Monitoring

This document describes how to monitor the state and performance of Vespa via an external metrics system. Vespa provides custom integrations with CloudWatch, Datadog and Prometheus, as well as a generic HTTP API to retrieve metrics in JSON format.

There are two main approaches to transfer metrics to an external system:

  • Have the external system pull metrics from Vespa
  • Make Vespa push metrics to the external system

Below, we'll take a look at the two approaches.

Pulling metrics from Vespa

All pull-based solutions use Vespa's metrics API, which provides metrics in JSON format, either for the full system or for a single node.

CloudWatch

Metrics can be pulled into CloudWatch from both Vespa Cloud and self-hosted Vespa. The recommended solution is to use an AWS lambda function, as described in Pulling Vespa metrics to Cloudwatch.

Datadog

Note: This method currently works for self-hosted Vespa only.

The Vespa team has created a Datadog Agent integration to allow real-time monitoring of Vespa in Datadog. The Datadog Vespa integration is not packaged with the agent, but is included in Datadog's integrations-extras repository. Clone it and follow the steps in the README.

Prometheus

Note: This method currently works for self-hosted Vespa only.

The metrics API on each host exposes metrics in a text based format that can be scraped by Prometheus at http://host:19092/prometheus/v1/values.

Pushing metrics to CloudWatch

Note: This method currently works for self-hosted Vespa only.

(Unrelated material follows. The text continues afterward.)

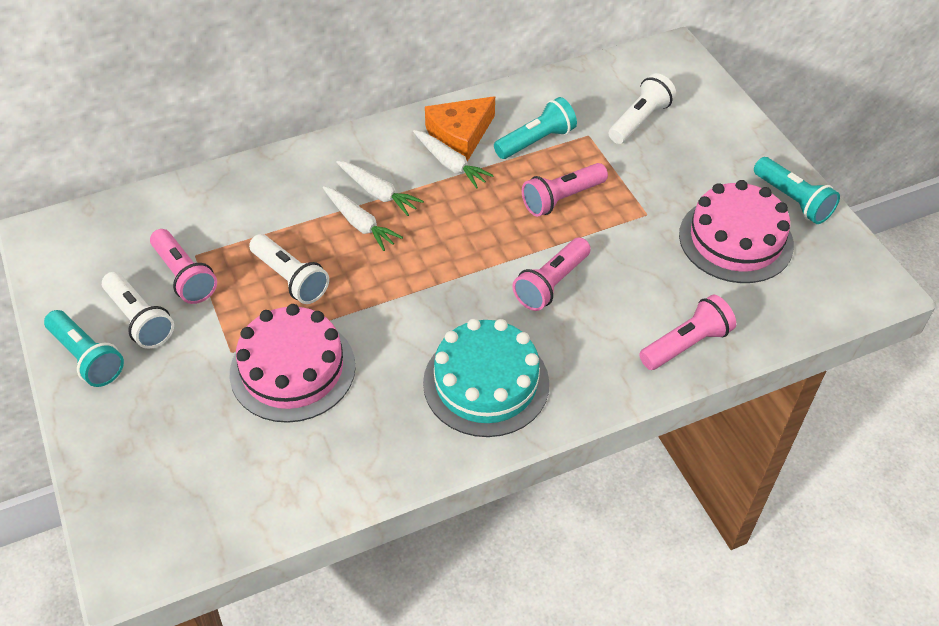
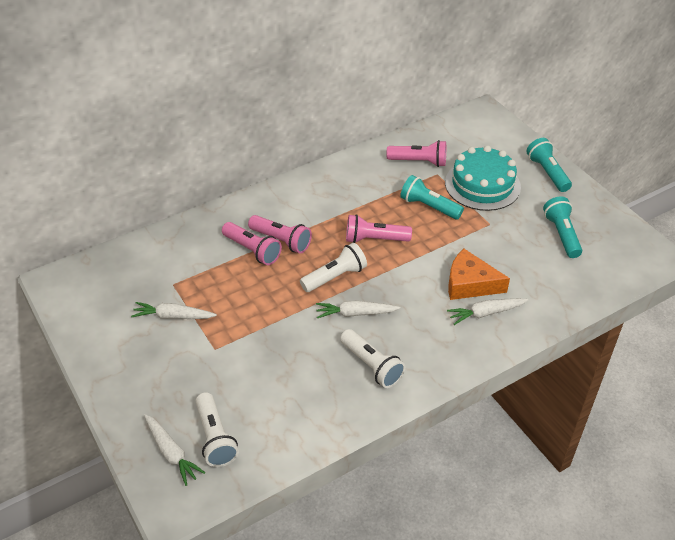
pink cake: 2 -> 0
white carrot: 3 -> 4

This is presumably the most convenient way to monitor Vespa in CloudWatch. Steps / requirements:

  1. An IAM user or IAM role that only has the putMetricData permission.
  2. Store the credentials for the above user or role in a shared credentials file on each Vespa node. If a role is used, provide a mechanism to keep the credentials file updated when keys are rotated.
  3. Configure Vespa to push metrics to CloudWatch - example configuration for the admin section in services.xml:
    <metrics>
        <consumer id="my-cloudwatch">
          <metric-set id="default" />
          <cloudwatch region="us-east-1" namespace="my-vespa-metrics">
              <shared-credentials file="/path/to/credentials-file" />
          </cloudwatch>
        </consumer>
    </metrics>
    
    This configuration sends the default set of Vespa metrics to the CloudWatch namespace my-vespa-metrics in the us-east-1 region. Refer to the metric list for default metric set.